Le domicile, tout autant que les lieux publics, demeure donc un lieu à risque, au regard de cette distance d’accessibilité du produit.

La CNIL a également pu constater que l’application permettait non seulement l’enregistrement des « conversations », mais aussi de dialoguer directement avec l’enfant par le biais de messages enregistrés ou par l’utilisation du jouet en « kit mains libres ».

Ces atteintes constituent une atteinte grave à la sécurité et la vie privée  des personnes concernées, « ?L’absence de sécurisation des jouets, permettant à toute personne de possédant un dispositif équipé d’un système de communication Bluetooth de s’y connecter, à l’insu des enfants ou des propriétaires des jouets et d’avoir accès aux discussions échangées dans un cercle familial ou amical (…)? »? », comme l’indique le rapport de la CNIL.

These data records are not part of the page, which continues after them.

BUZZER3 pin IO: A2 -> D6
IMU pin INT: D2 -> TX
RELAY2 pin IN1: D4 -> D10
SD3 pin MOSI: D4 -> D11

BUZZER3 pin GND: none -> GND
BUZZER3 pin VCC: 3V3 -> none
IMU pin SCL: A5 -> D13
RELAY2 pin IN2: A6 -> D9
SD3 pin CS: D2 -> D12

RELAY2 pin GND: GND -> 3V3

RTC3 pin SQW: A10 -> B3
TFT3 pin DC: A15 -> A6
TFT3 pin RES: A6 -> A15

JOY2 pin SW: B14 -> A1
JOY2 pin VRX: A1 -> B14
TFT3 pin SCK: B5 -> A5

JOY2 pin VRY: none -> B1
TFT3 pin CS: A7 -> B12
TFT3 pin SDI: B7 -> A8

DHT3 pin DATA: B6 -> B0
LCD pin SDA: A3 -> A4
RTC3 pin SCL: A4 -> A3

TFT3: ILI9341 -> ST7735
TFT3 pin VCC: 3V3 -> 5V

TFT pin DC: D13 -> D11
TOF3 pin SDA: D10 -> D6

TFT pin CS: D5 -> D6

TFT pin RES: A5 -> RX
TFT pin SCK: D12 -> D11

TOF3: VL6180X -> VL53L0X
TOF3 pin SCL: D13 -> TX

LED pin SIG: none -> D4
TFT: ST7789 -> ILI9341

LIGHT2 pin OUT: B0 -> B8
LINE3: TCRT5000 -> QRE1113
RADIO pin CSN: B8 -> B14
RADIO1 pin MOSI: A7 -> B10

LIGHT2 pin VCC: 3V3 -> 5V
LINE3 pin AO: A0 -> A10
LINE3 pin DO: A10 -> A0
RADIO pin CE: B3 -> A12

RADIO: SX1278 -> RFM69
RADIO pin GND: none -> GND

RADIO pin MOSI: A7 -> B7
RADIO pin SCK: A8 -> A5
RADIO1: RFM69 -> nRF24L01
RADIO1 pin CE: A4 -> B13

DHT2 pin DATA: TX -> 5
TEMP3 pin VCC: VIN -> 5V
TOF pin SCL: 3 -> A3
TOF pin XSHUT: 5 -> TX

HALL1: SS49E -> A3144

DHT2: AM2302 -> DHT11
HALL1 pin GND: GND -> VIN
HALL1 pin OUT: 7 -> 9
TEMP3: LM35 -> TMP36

Ces questions de sécurité se posent d’autant plus que l’entreprise fabricante n’a pas pris soin de doter ses produits de systèmes d’authentification.

B) Un risque accru par manque de système d’authentification

Aucun dispositif d’identification n’est rattaché aux jouets en question, si bien que « l’intrusion » dans le système sera la plupart du temps indétectable pour l’enfant comme pour les parents.

Les contrôleurs de la CNIL constatent ainsi « qu’une personne peut connecter un téléphone mobile aux jouets […] sans avoir à s’identifier (par exemple, avec un code PIN ou un bouton sur le jouet) ».

Aujourd’hui le nombre d’objets connectés est en forte croissance, et la question reste entière de savoir si un enfant en bas-âge s’avère capable ou non de discerner le fonctionnement « normal » du robot de l’utilisation « malveillante » qui peut en être faite.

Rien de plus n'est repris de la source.